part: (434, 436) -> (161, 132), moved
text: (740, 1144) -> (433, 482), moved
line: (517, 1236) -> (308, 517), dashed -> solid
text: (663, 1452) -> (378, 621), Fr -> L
********
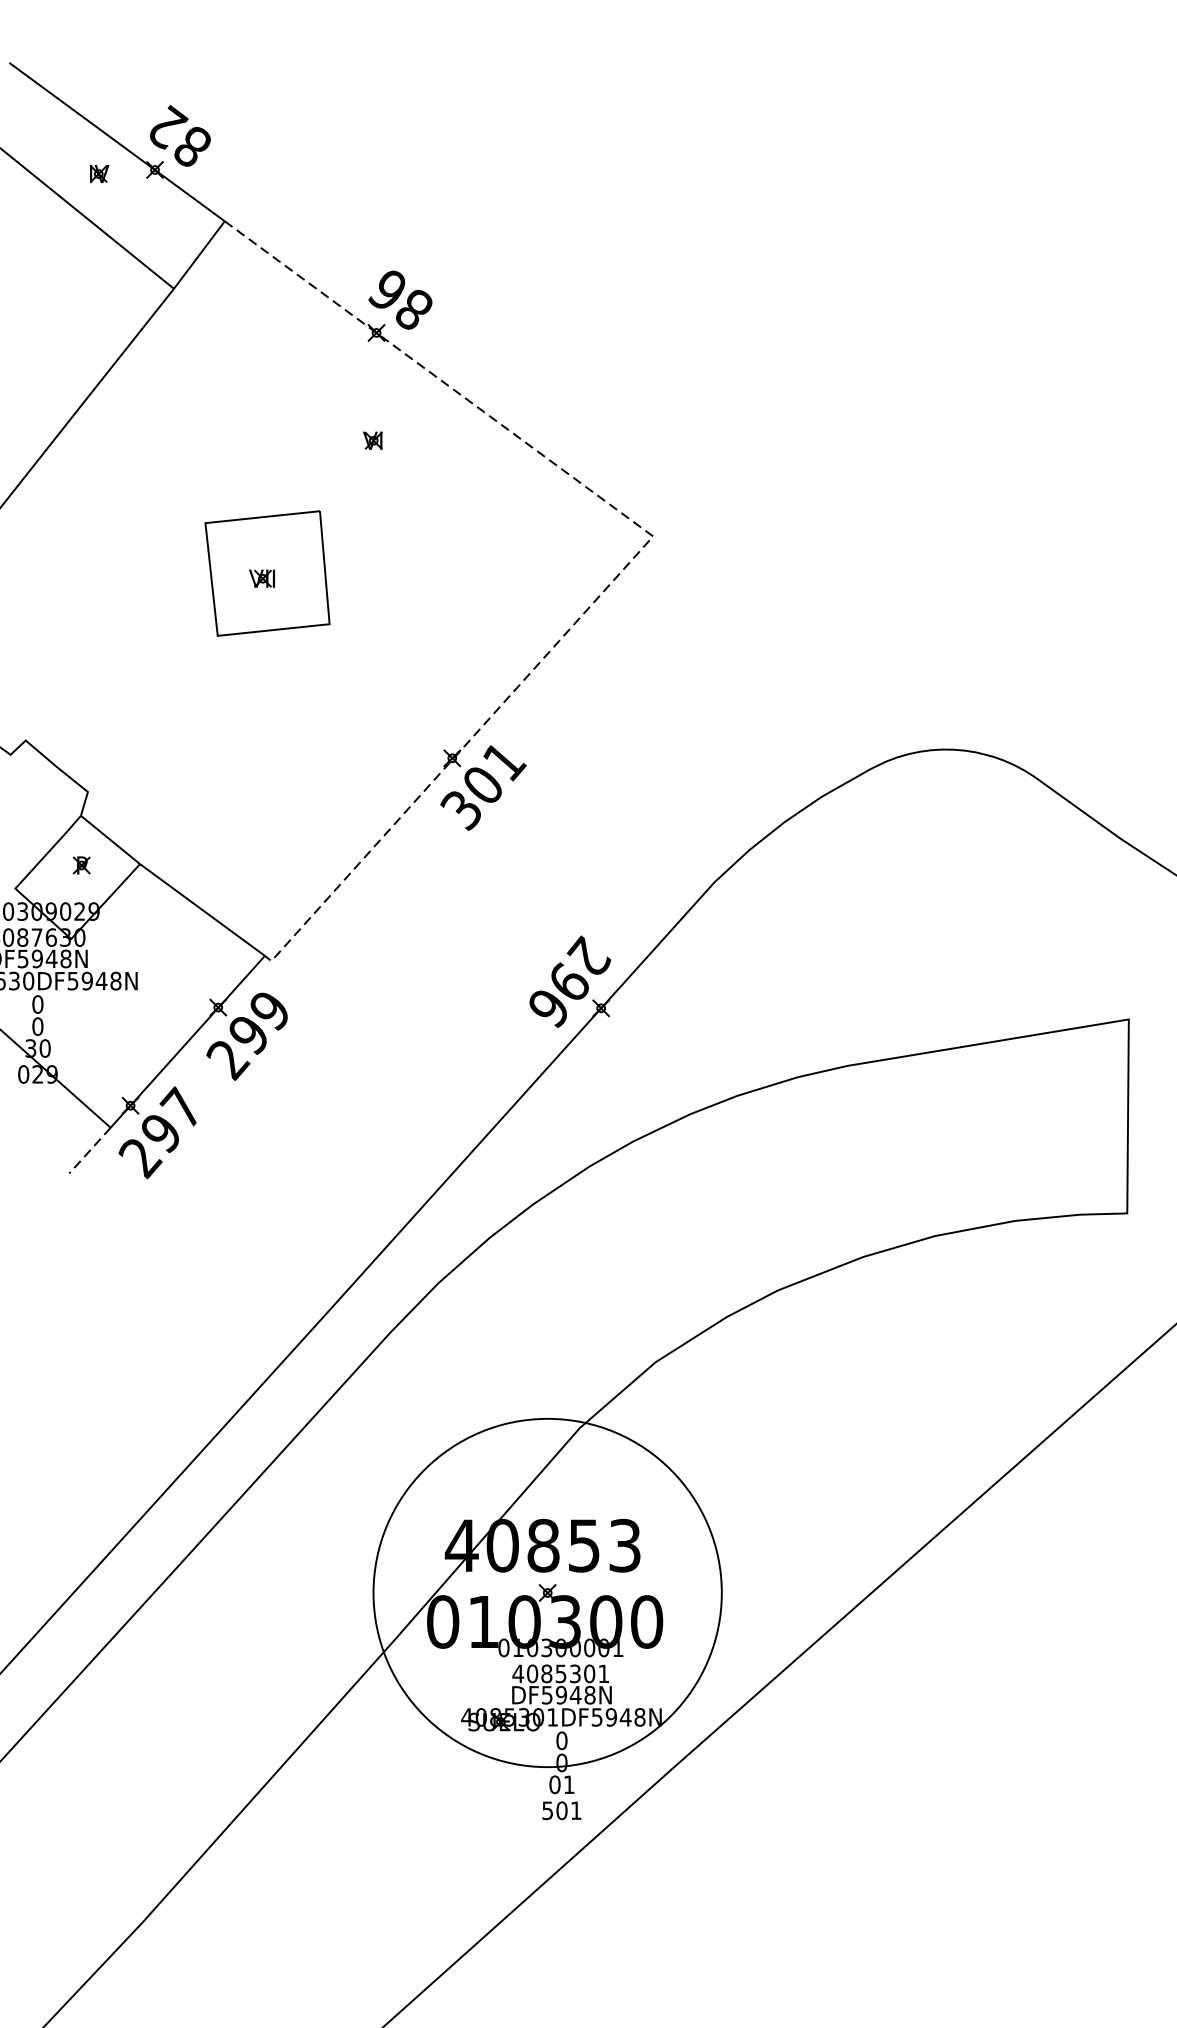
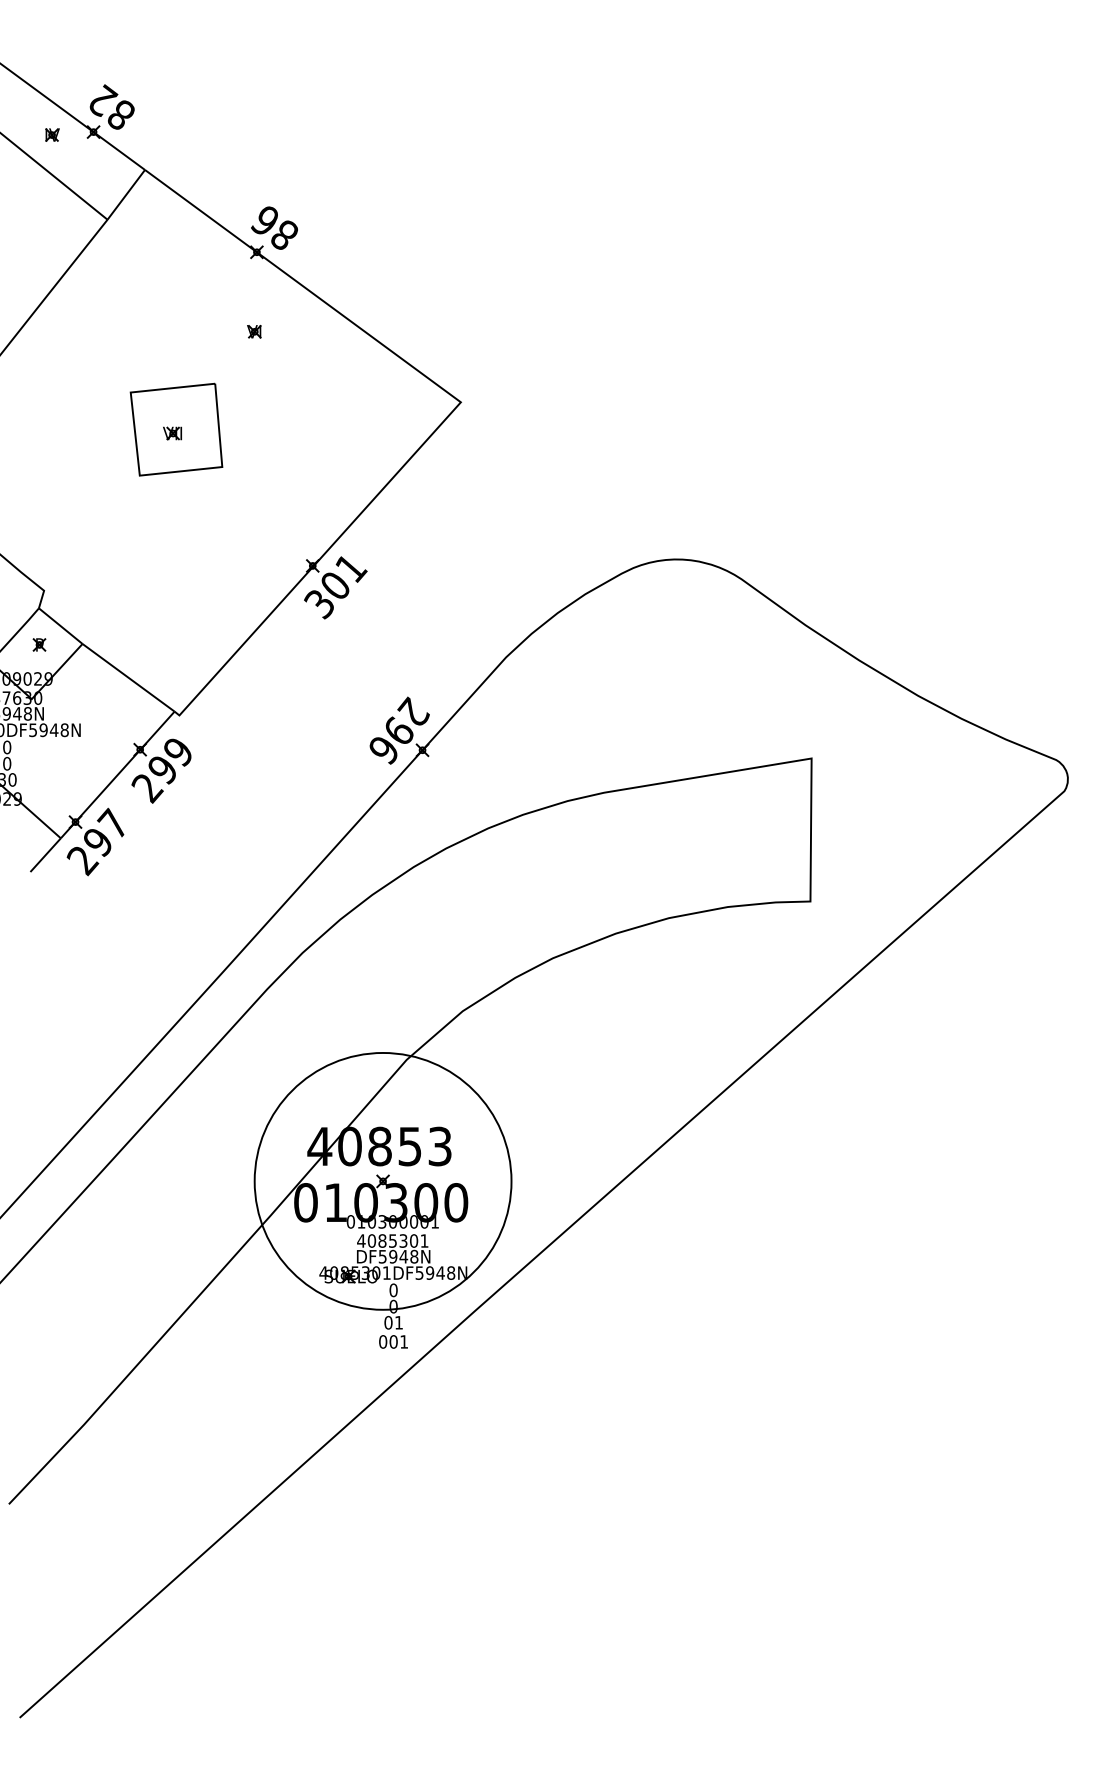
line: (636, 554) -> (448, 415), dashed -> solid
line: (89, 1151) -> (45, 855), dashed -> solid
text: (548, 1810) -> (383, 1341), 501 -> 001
********
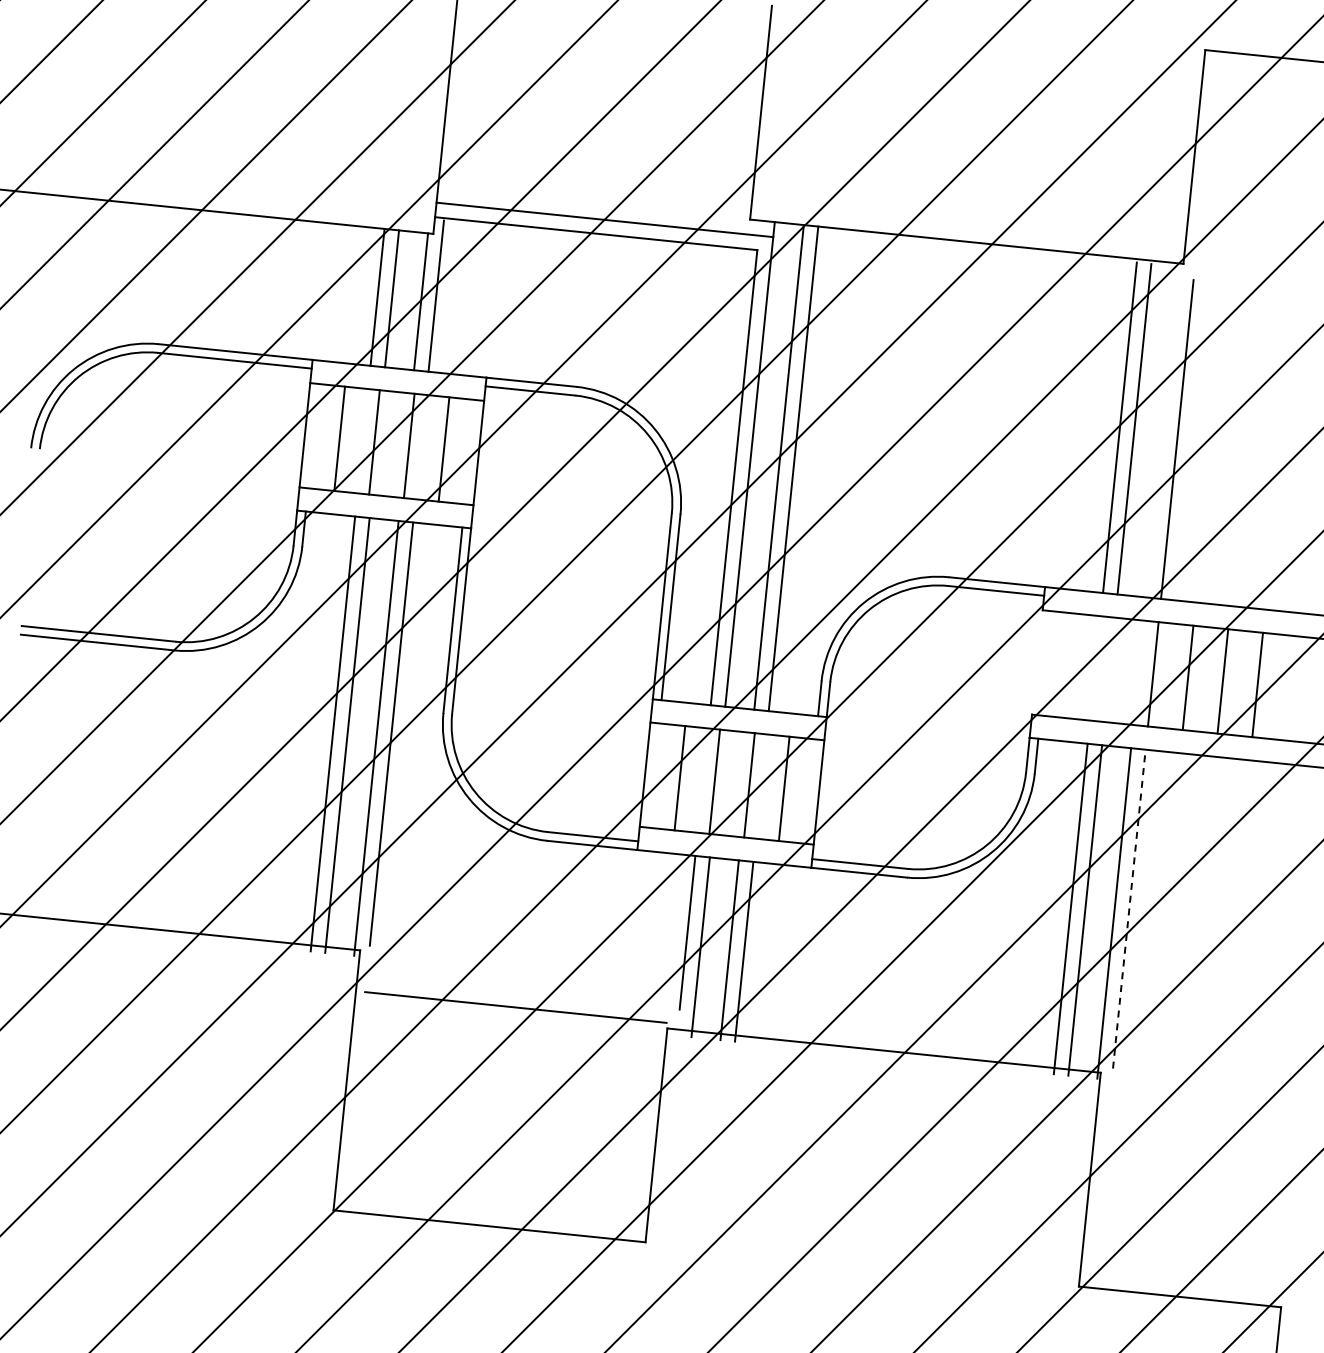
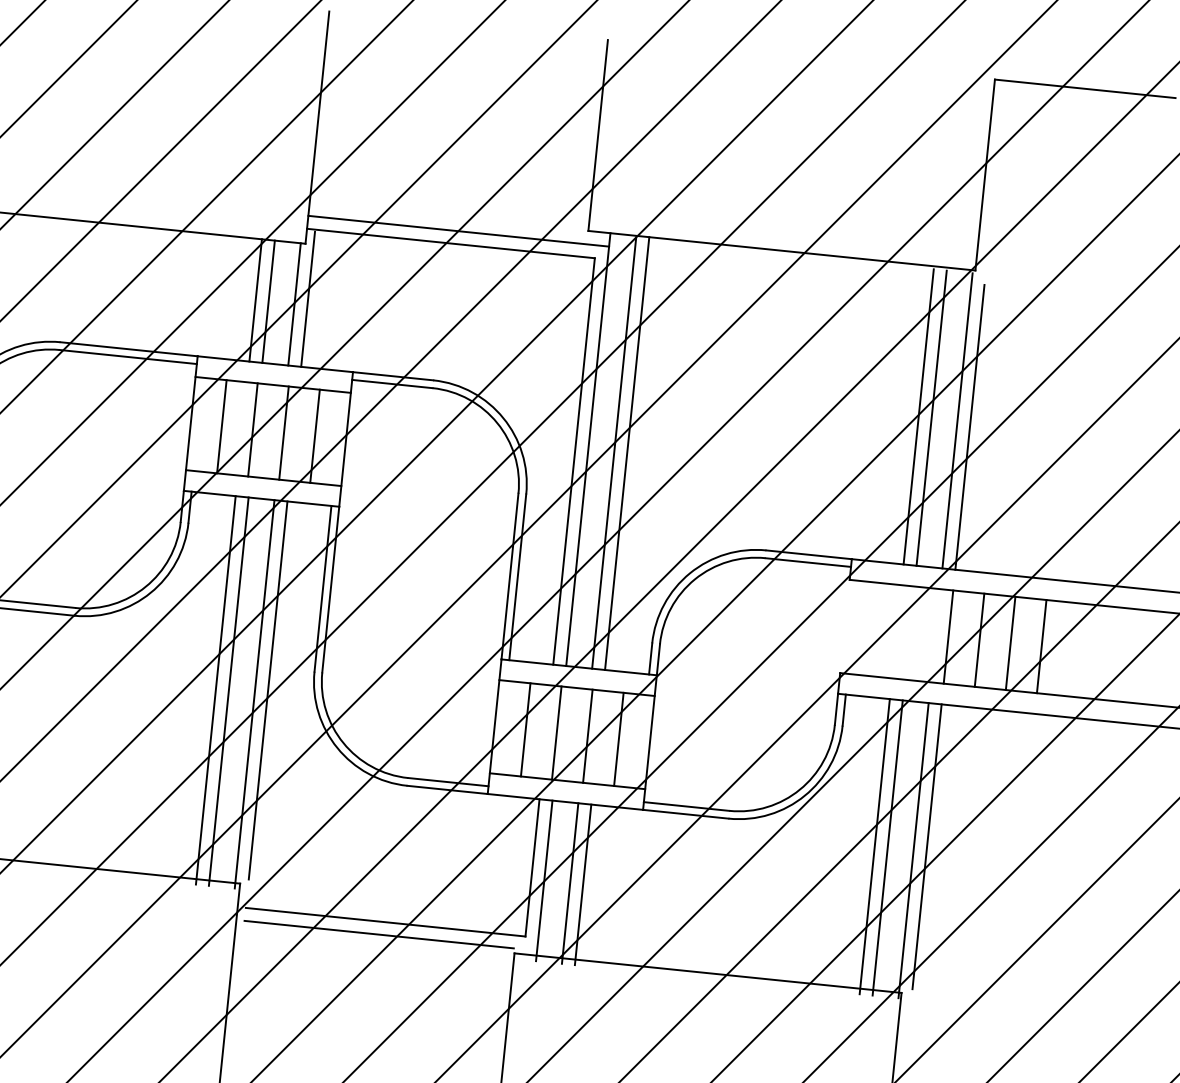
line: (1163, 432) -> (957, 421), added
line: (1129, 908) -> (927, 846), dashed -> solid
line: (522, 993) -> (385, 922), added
********
Whenever the word "added" shows up in a line of the entries, copy that line.

• **Task answer**
line: (1163, 432) -> (957, 421), added
line: (522, 993) -> (385, 922), added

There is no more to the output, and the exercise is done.